A big surprise: Gamal Sultan uncovers the secret behind the withdrawal by the Church and some members from the Constitutional Assembly
Gamal Sultan: the Constitutional Assembly as an auction for blackmail
The Constitutional Assembly has been transformed into a big market for political, economic and sectarian one-upmanship. Anyone who wants to push through an economic, sectarian or political interest plays the game, “you leave it and I’ll leave it”.
I don’t know of any logical reason for the announcement by Coptic Orthodox Church officials yesterday that they are thinking of withdrawing from the Constitutional Assembly because they have discovered – six months in – that it is unbalanced and doesn’t represent all factions of the population. Pope Tawadros said a week ago that the Church “will not play politics” and it seems that he considers the constitution a “card game”. In short, the Church wanted to take illegal possession 10,000 feddan of natural protectorate land and ancient antiquities in Fayoum in addition to an attempt to seize thousands of feddans – suddenly and in a premeditated manner – in other areas. This scared state bodies after there was widespread grumbling by many popular and nationalist currents, and walls were demolished, attacks stopped and the land was restored to the state.
Three days later the Church hinted that it would withdraw from the Constituent Assembly without a single logical reason or objection to a single article, because it had previously agreed to all that. In the same context, a “big lawyer” who is a former minister tried to whip up artificial controversy about his withdrawal from the Constituent Assembly. He said that he had “discovered” that it is unbalanced and that the Assembly head runs things according to his whims.
On another occasion, this “intellectual” – who could be described as a mercenary – discovered, six months later, that the head of the Assembly wasn’t running it correctly. He discovered this truth a week after the Presidency refused to agree to his offer of settling the “crime” of the company, an Egyptian-“Gulf” company, to which he is a legal consultant. Settling would mean that the state loses LE 45 billion. When the Presidency refused this he intimated that he would be withdrawing from the Assembly. This lawyer/intellectual is the godfather of most public sector selloff deals, deals that lost Egypt more than LE 120 billion. If Egypt had revolutionary trials after the January revolution this man’s head would have been the first of ten to be hung up in Tahrir Square.

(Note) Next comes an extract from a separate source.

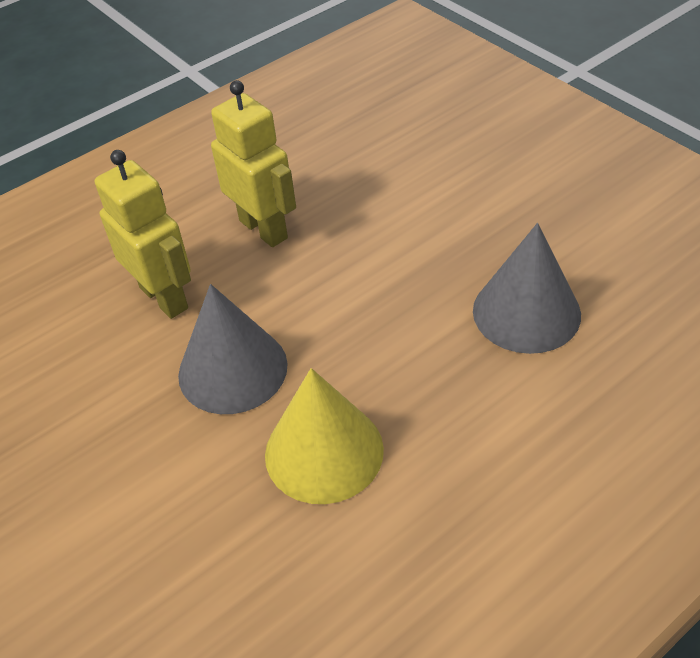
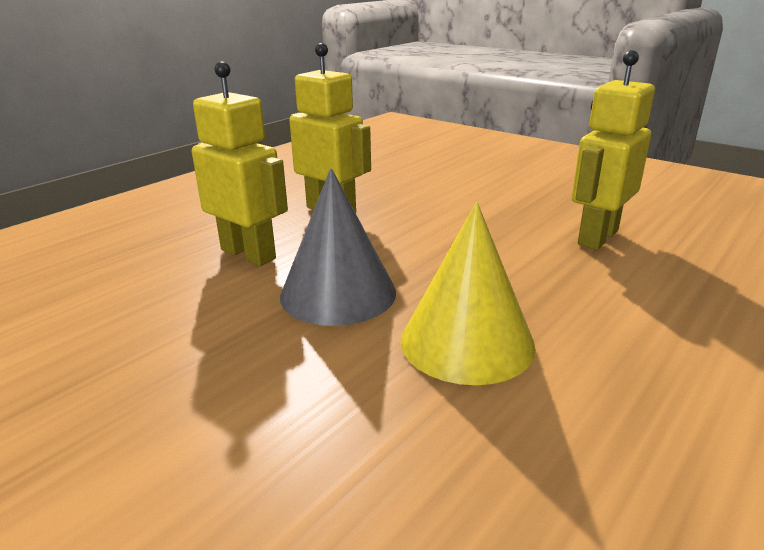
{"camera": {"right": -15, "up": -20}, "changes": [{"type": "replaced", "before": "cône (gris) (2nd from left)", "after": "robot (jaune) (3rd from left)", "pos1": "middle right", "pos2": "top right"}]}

In the same context, a former presidential candidate and Assembly member revealed that the Assembly had deviated from its course and that he had suspended his activities in it and would end his connection with the Assembly the following week without providing any clear reason that could be discussed. He discovered this truth after negotiations on the quota and which will be left to his “new” party in the next parliament.
There are other secular figures who have threatened to withdraw, and haven’t. They are connected or rather stuck to a number of whales from the Mubarak era who are currently suffering wide-ranging institutional movement to reclaim the land they falsely seized and squandered amounts sufficient to settle Egypt’s debts. The committees – formed of more than one ministry and government body – are now earnestly working in several areas, and in particular on desert roads and areas close to urban buildup. Every time arguments intensify we hear about threats to withdraw from the Assembly or the tone of attacks on satellite channels – a number of which are owned by these people – intensifies.
Take for example the blackmail of politicians who lost the presidential race and who think that they had it in the bag or that it is beneath them. Some of them still behave as if they are president and are trying all possible ways of completely destroying the Assembly no matter what amendments are made. They do not want the constitution to be completed in the first place so that the message is sent that Islamists are stalling the country and have failed.
Some of the objections are nauseating, such as the protest against provisions that enable civil society activity on the pretext that they open the door to religious vice squads – despite the fact that those opposing are the ones who called for civil society to be strengthened. Some of the objections are completely meaningless, whether because they are motivated by attempts by some to preserve the “path back” amidst a hubbub of blackmail and intimidation. It is for this reason that these objections are extremely contradictory, and are reminiscent of the situation of actor Adel Imam in the “Cold Drink” play when the court responded to his demand and he replied, “cold?” and they said, “yes”, and he replied, “but I wanted something hot!”